Collection of known samples for DNA analysis
It is essential for DNA typing analysis to collect a known sample from the victim. A blood stain, mouth swab or pulled hair sample can be collected as a known sample from the victim following the instructions provided in the approved sexual assault examination kit. A known blood stain is the preferred sample to be collected from the victim. A known blood stain, mouth swab or pulled hair sample can also be collected using the appropriate consent sample collection kits that are available from the Case Receipt Units of the Royal Canadian Mounted Police Forensic Laboratory Services.
Collection of samples for toxicological analysis
Blood and urine samples should be collected from the victim for toxicological analyses using the blood collection tube and urine jar provided in the sexual assault kit or grey-stoppered blood collection tubes available at the hospital.

Forensic Services

  • Investigative and scientific forensic laboratory services to detect evidence of sexual assault and abuse are available throughout Canada.
  • Services are supplied by the Royal Canadian Mounted Police and by federal, provincial, regional and local agencies and police forces.
  • Current legislation on the abuse of children obliges physicians to notify local child protection agencies of such cases.
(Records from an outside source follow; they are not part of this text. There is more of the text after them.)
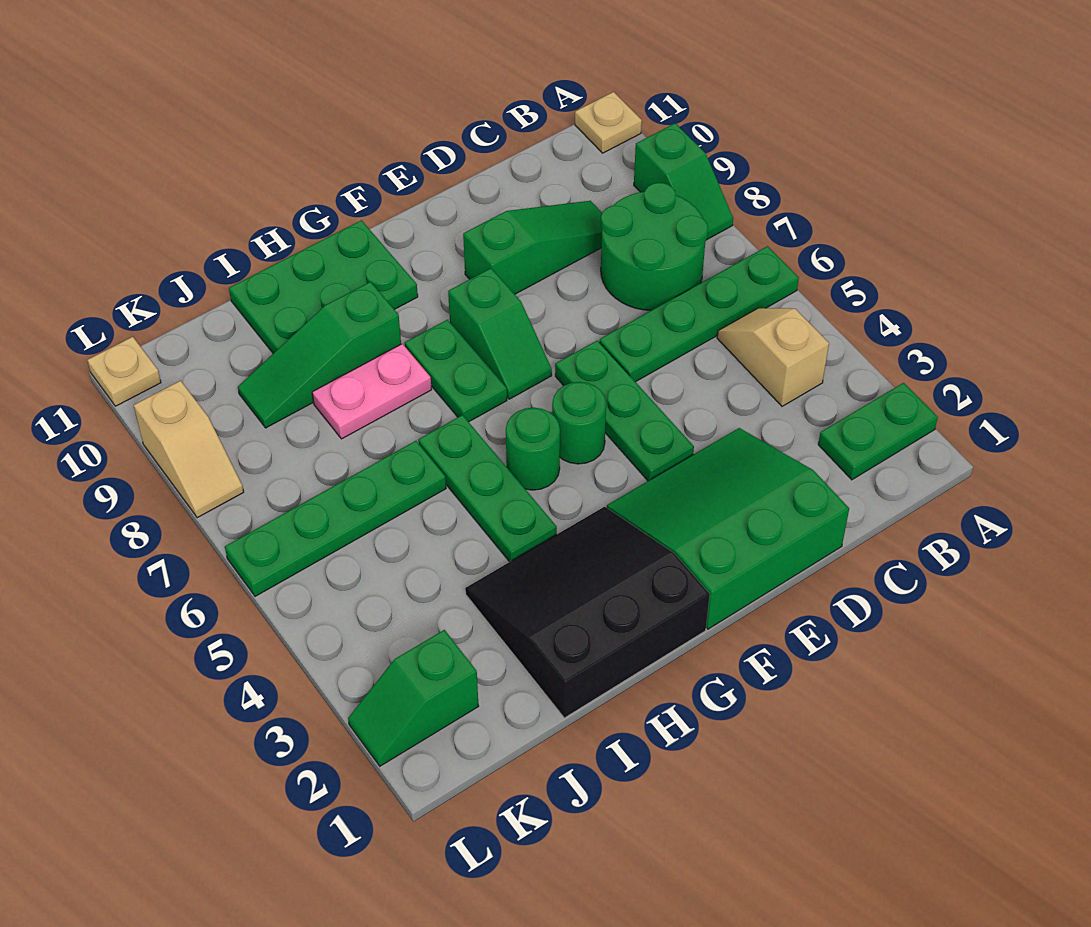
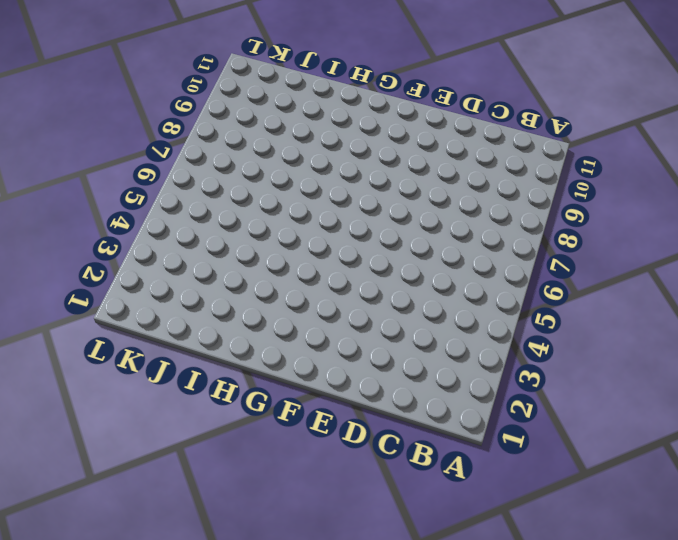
none -> green plate A2:B2 level 1
none -> green plate A6:D6 level 1
none -> green slope A8:A9 level 1 top 9

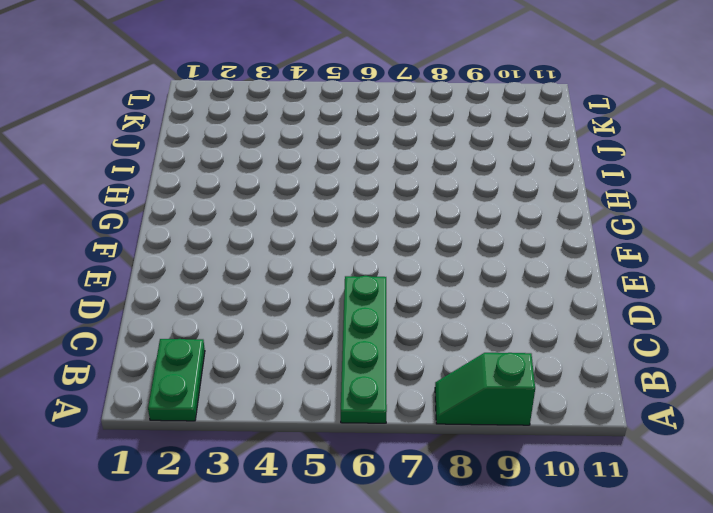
none -> tan plate A11 level 1
none -> tan slope B4:B5 level 1 top 4
none -> green round brick B7:C8 level 1

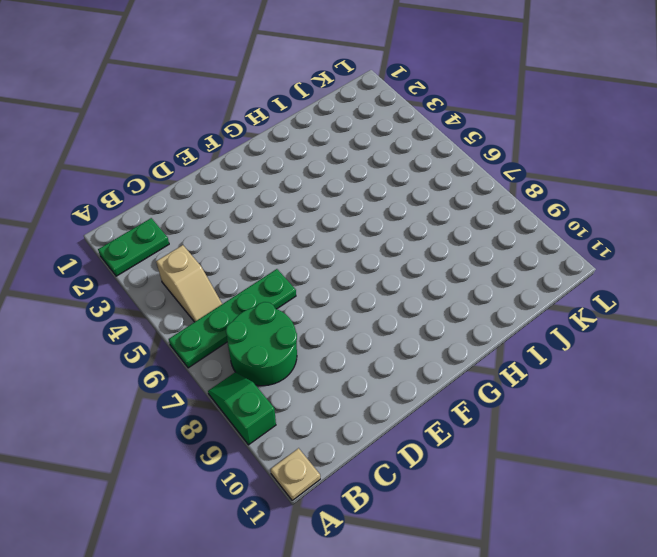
none -> green slope C9:E9 level 1 top E
none -> green slope D1:F3 level 1 top 1
none -> green plate E4:E6 level 1

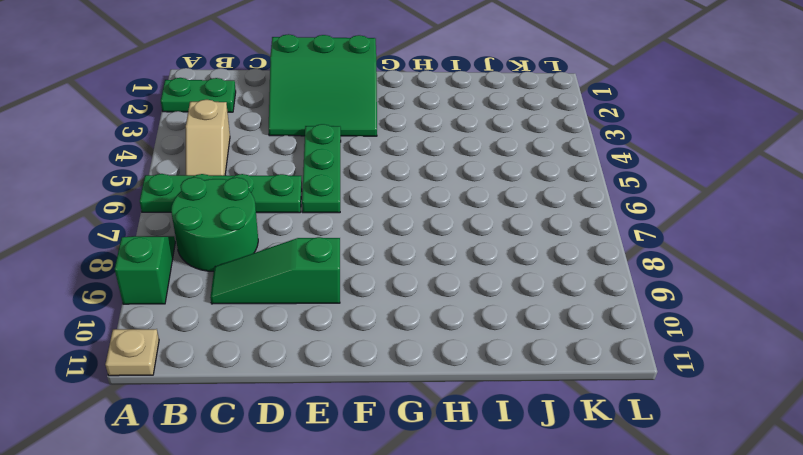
none -> green round brick F5 level 1
none -> green slope F7:F8 level 1 top 8
none -> black slope G1:I3 level 1 top 1

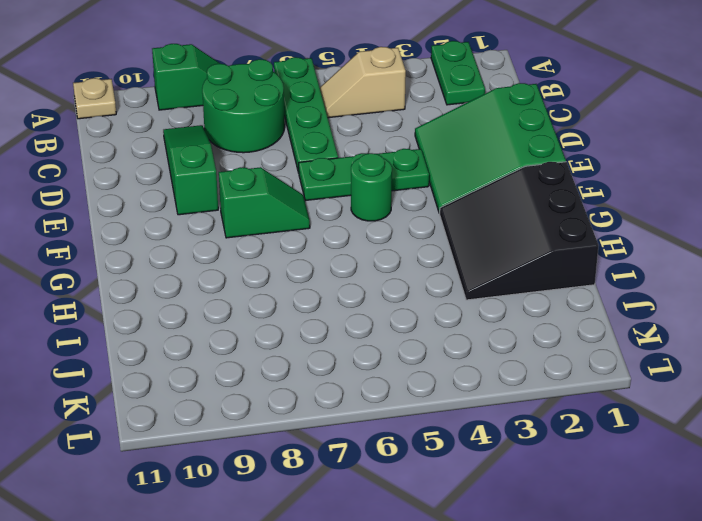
none -> green round brick G5 level 1
none -> green plate G7:G8 level 1
none -> green plate G10:I11 level 1

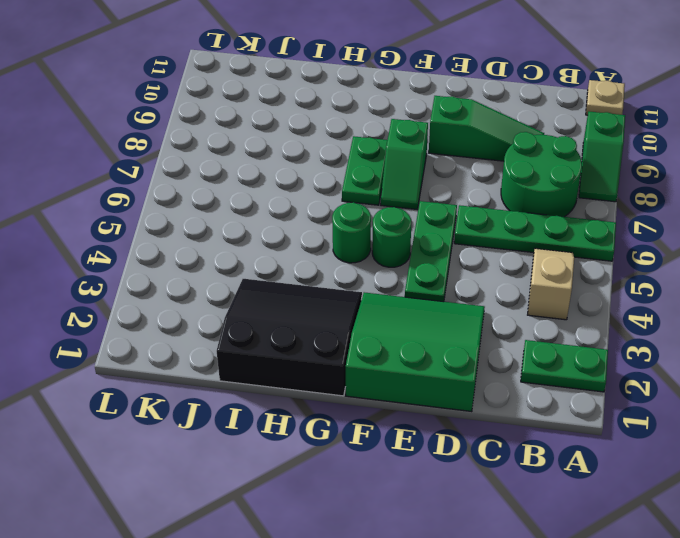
none -> green plate G10:I11 level 1
none -> green plate H4:H6 level 1
none -> pink plate H8:I8 level 1

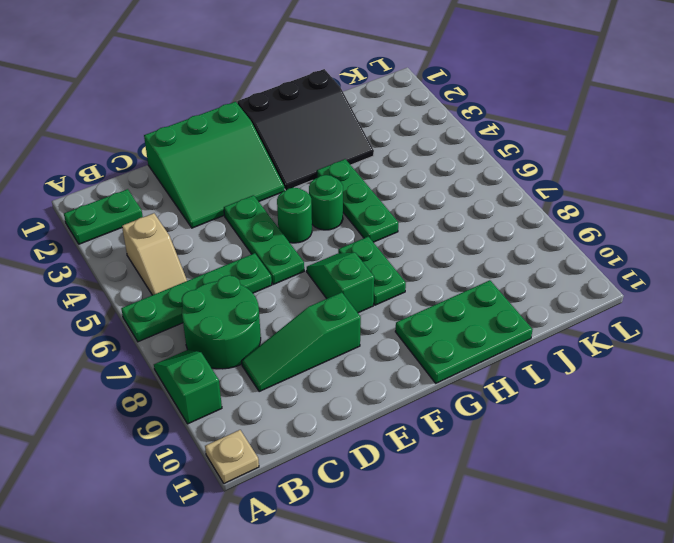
none -> pink plate H8:I8 level 1
none -> green slope H9:J9 level 1 top H
none -> green plate I6:L6 level 1

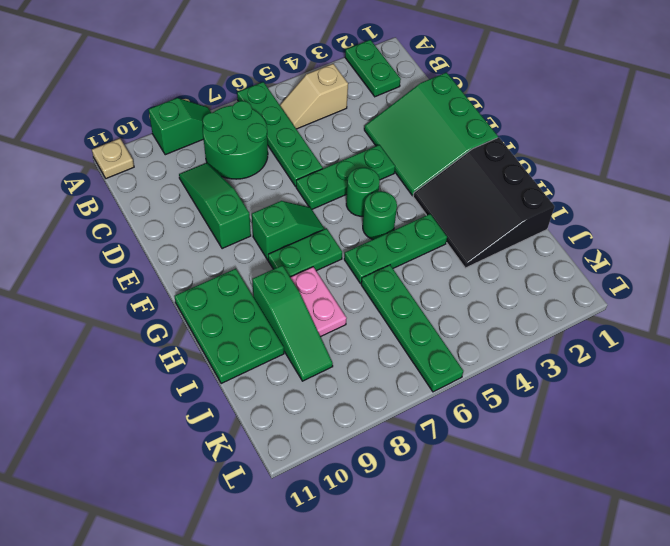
none -> green slope K2:L2 level 1 top K
none -> tan slope L8:L9 level 1 top 9
none -> tan plate L11 level 1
These local agencies maintain close liaison with police force personnel familiar with the investigation of suspected abuse and with the availability of forensic laboratory services.
  • Physicians should not submit specimens for forensic study directly to laboratories. This should be done through police services.
  • Physicians wishing to consult scientists on forensic matters may do so by contacting the nearest laboratory.
  • Most forensic evaluations do not include tests to detect sexually transmitted infections.
So in the end not only do we discover that the police are in fact trained, are in fact trained in taking exhibits, i.e clothing but in fact in my case they had. Fingernail testing and that of the testing of her and the clothing would have shown something if anything had occurred. This is the reason they all play dumb, "never did that before". This is the reason why they destroyed the clothing and the scene photo's. One should wonder why there was no hair, no fibers,no saliva,no skin cells,no fingerprints and no physical signs of any abuse to even warrant a photograph. Remember, it wasn't just She and I that were tested it was also the clothing,etc. 
Yet I question why none of these officers were charged with perjury for this lie and the many others they told.